Crockpot Roasted Cabbage and Potatoes
1 small head of cabbage
8-10 fingerling or other small potatoes
8 whole cloves of garlic
3 or 4 of those sweet, delicious CSA onions
CSA turnips if you have them
1/4 cup olive oil
2 Tbsp balsamic vinegar
1/2 tsp kosher salt
1/2 tsp black pepper
Wash the vegetables and cut potatoes and turnips into 1 inch chunks (you don’t have to peel them). Peel and quarter the onions; just peel the garlic and leave the cloves whole. Cut the cabbage into wedges; don't worry about separating the leaves. Throw all the veggies into the crockpot with the whole garlic cloves. Mix together the olive oil, salt, pepper, and balsamic vinegar and pour it over the vegetables. Toss with your hands to coat the vegetables thoroughly. (Note: Don’t add any water.) Cook on high for 3 hours or low for 4 to 6 hours. The vegetables are done when the potatoes reach desired tenderness. The cabbage and onions get a little carmelized and crispy around the edges where they touch the crock walls. That's okay, it tastes wonderful!
Scalloped Cabbage in the Crockpot
1 can low-fat Cream of Mushroom Soup
1/4 cup chopped pimiento, drained (I may use chiles instead)
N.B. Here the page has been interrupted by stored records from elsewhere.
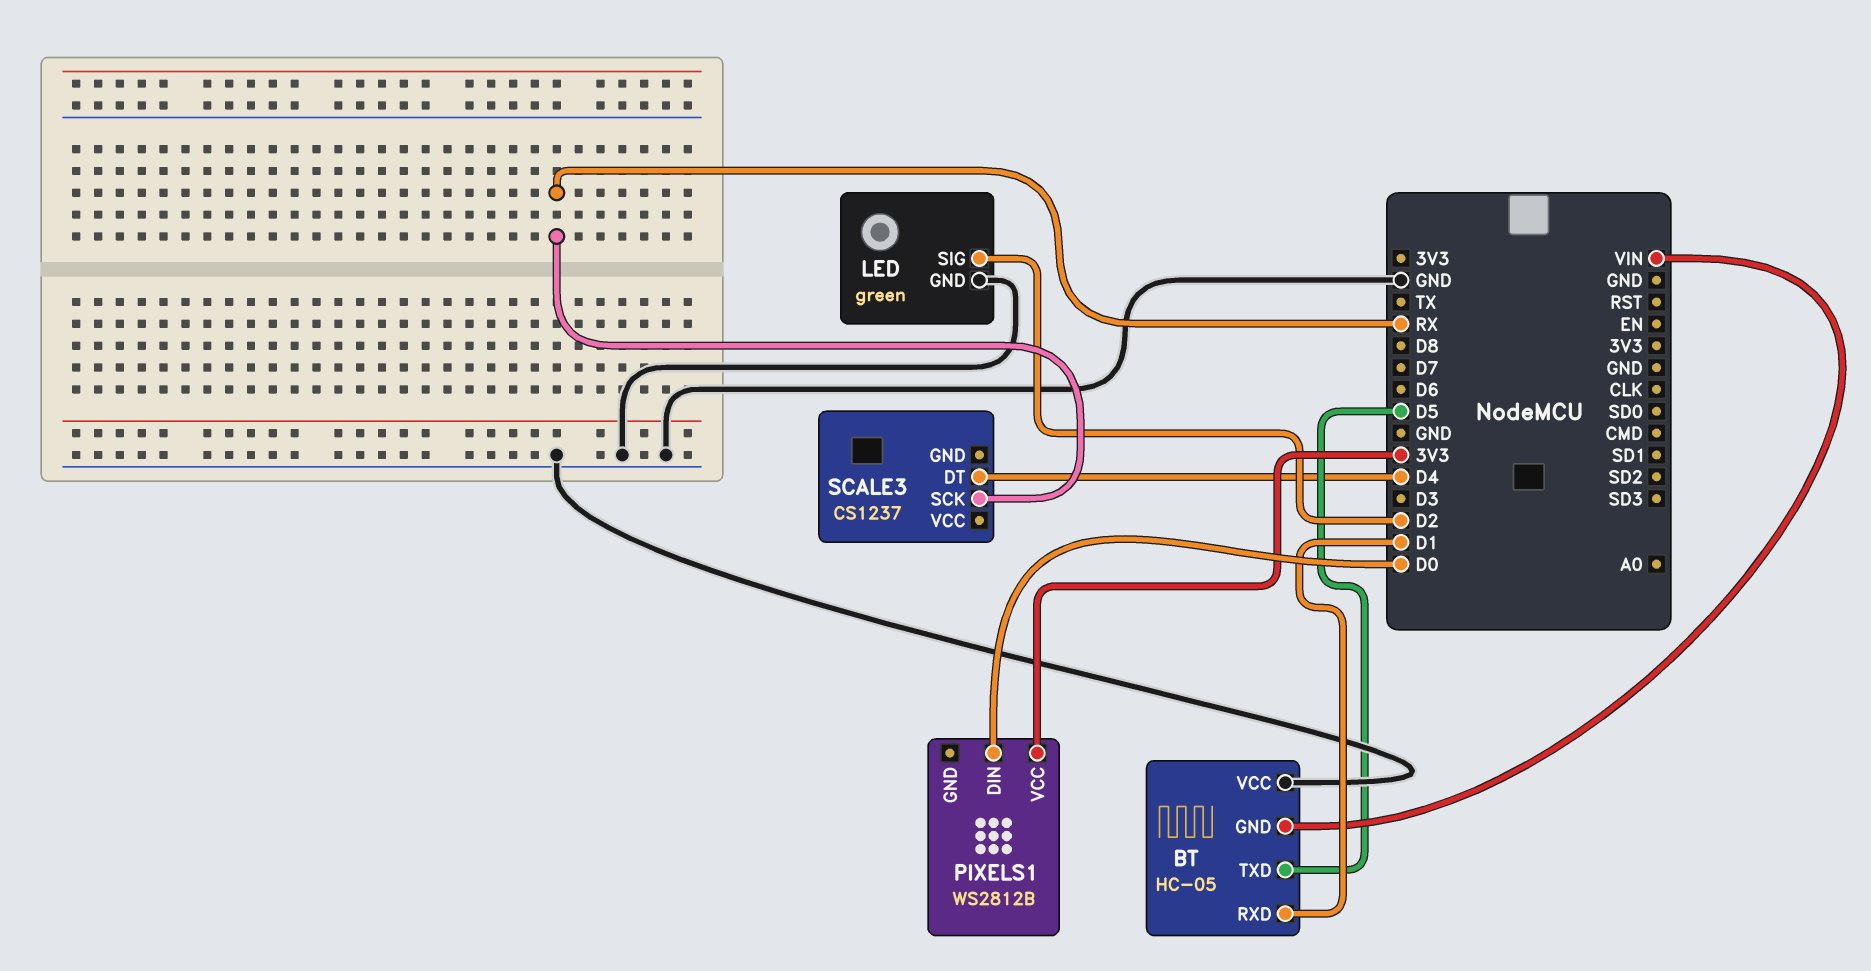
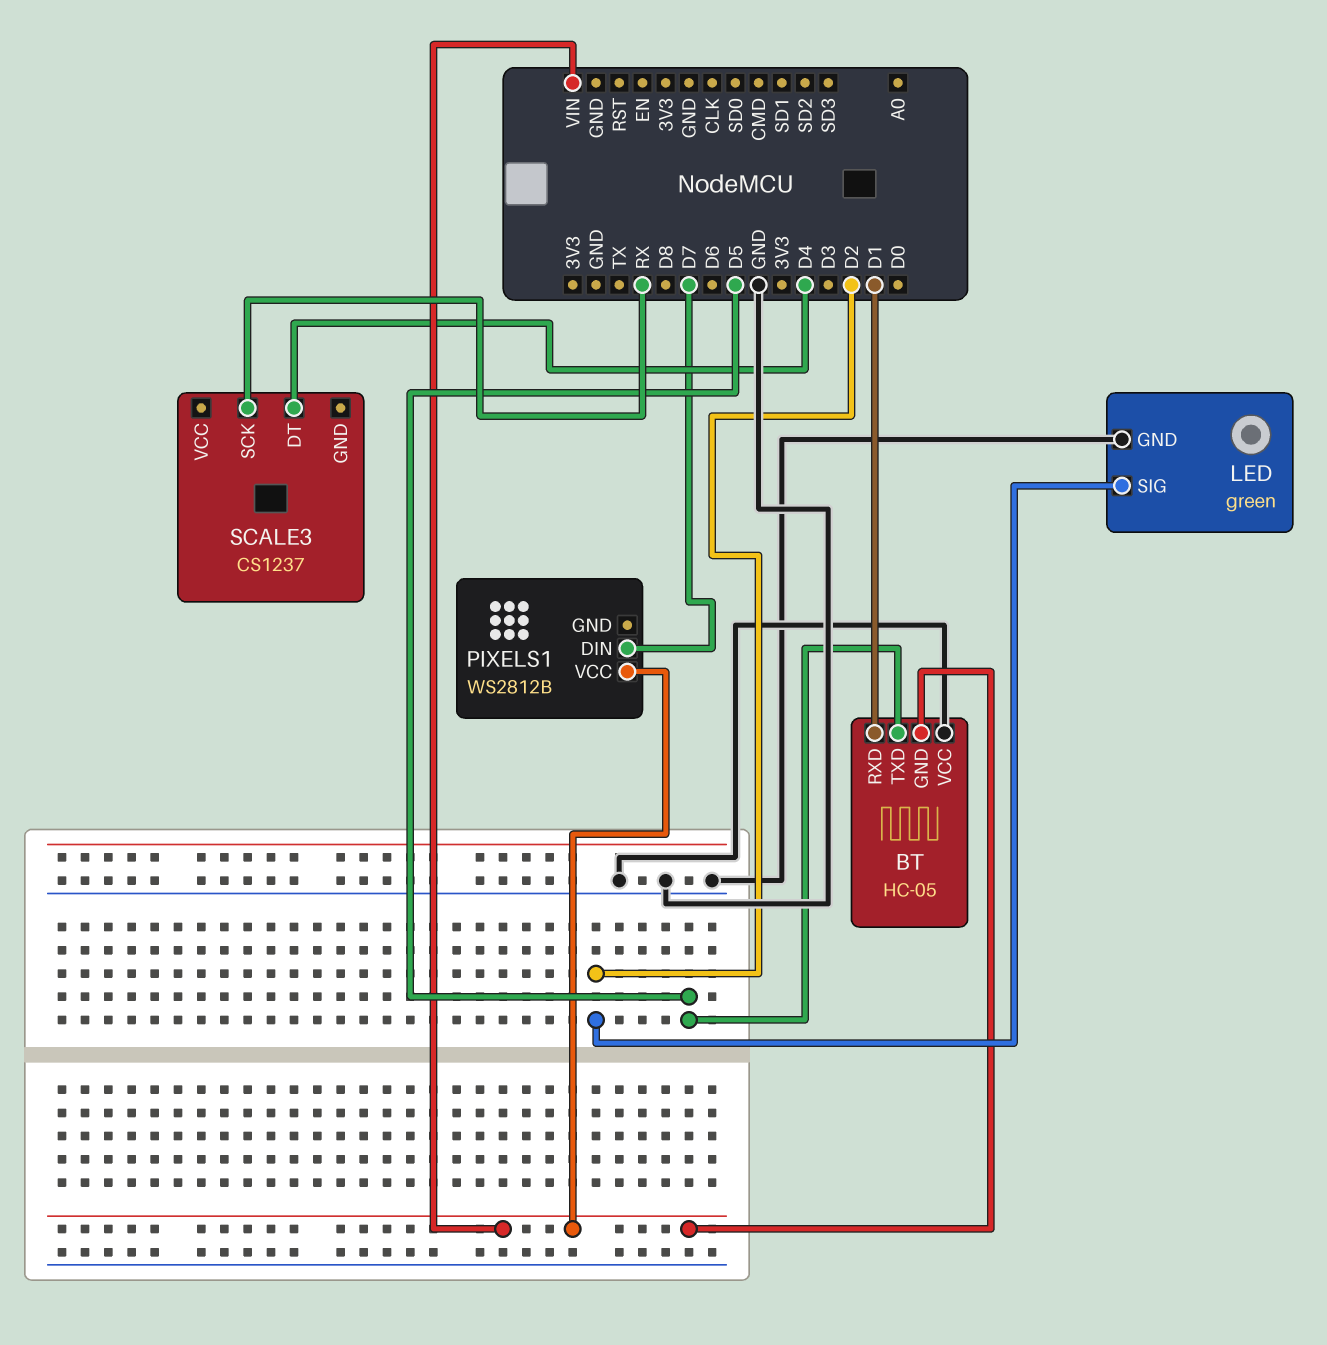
PIXELS1 pin DIN: D0 -> D7
PIXELS1 pin VCC: 3V3 -> VIN

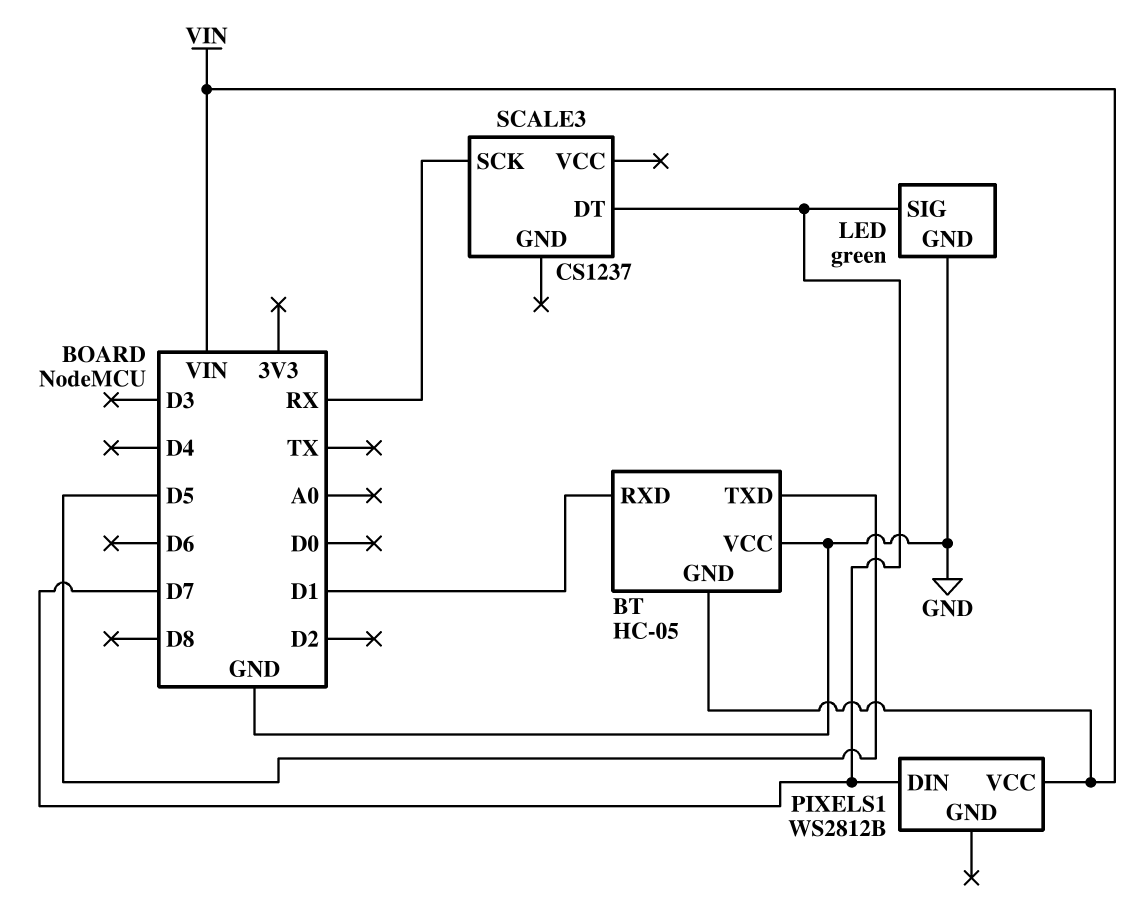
LED pin SIG: D2 -> D7
SCALE3 pin DT: D4 -> D7

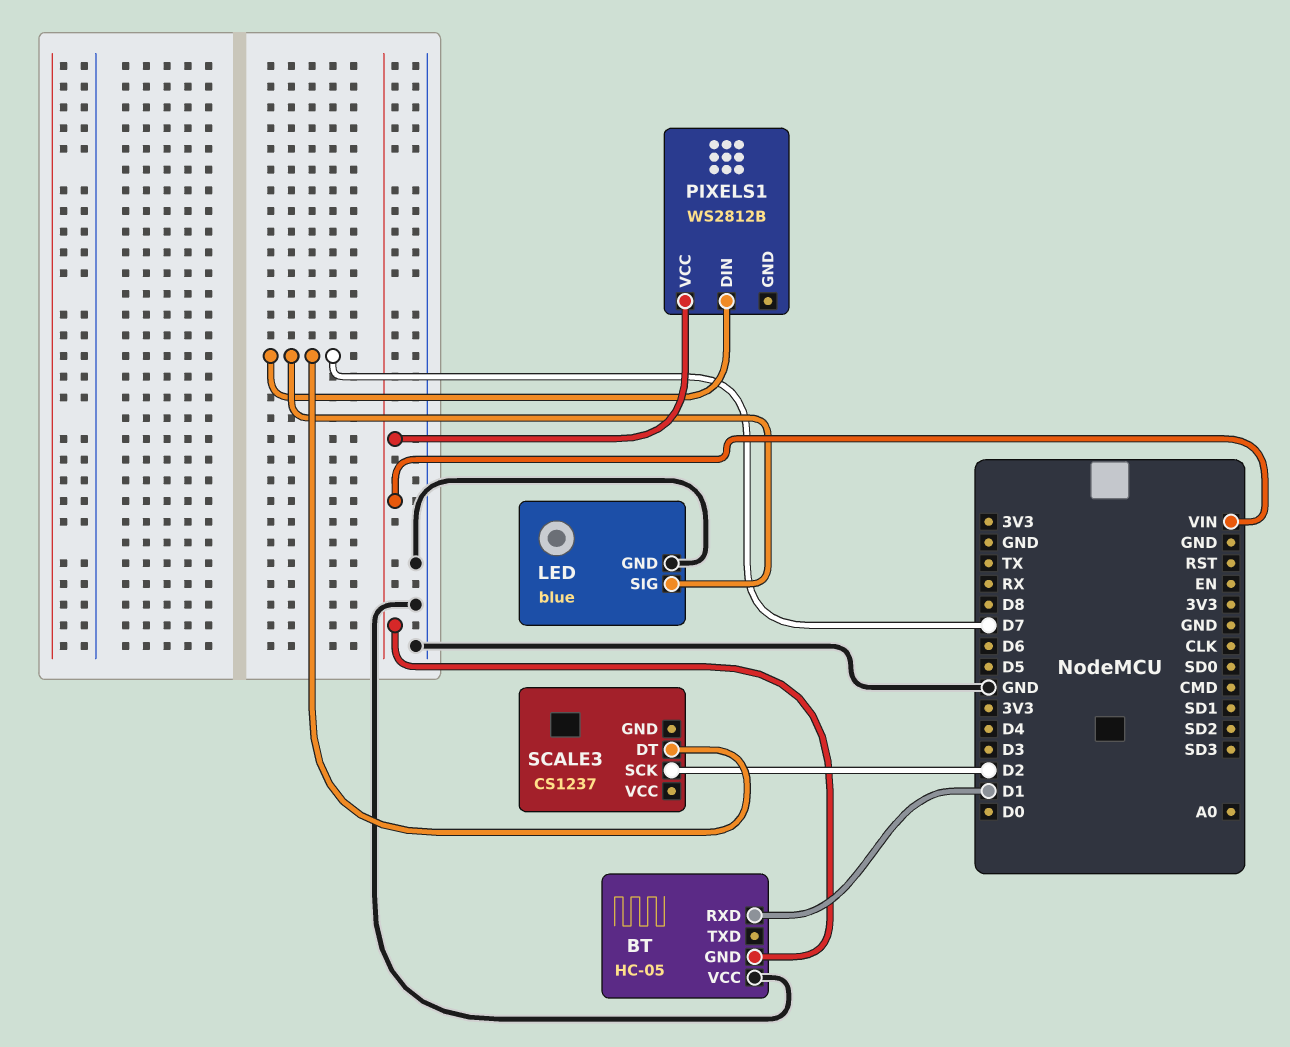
BT pin TXD: D5 -> none
LED: green -> blue
SCALE3 pin SCK: RX -> D2

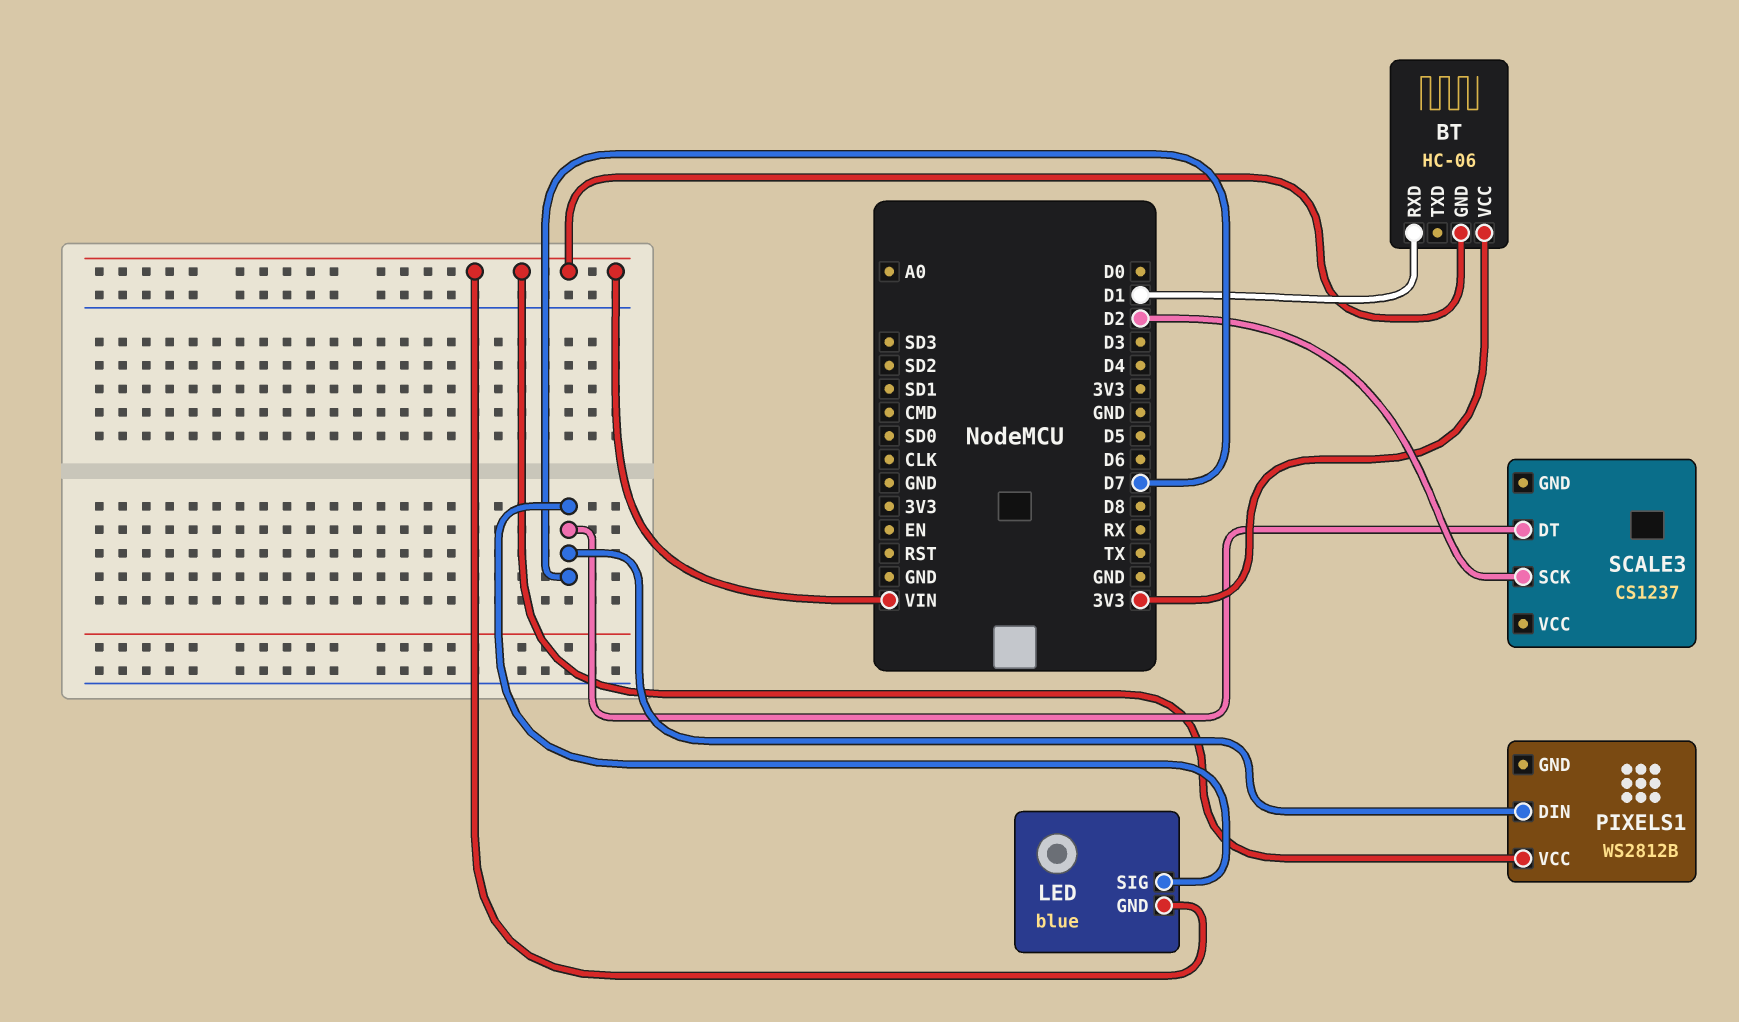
BT: HC-05 -> HC-06
BT pin VCC: GND -> 3V3
LED pin GND: GND -> VIN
3/4 cup shredded cheddar cheese
8 cups shredded cabbage
1 1/2 cup shredded carrots
1/2 cup chopped onion
Salt and pepper to taste
Spray a crockpot container with butter-flavored cooking spray. In the prepared crockpot, combine mushroom soup, pimiento, and cheddar cheese. Add cabbage, carrots, and onion. Mix well to combine. Cover and cook on LOW for 3 to 4 hours. Mix well before serving.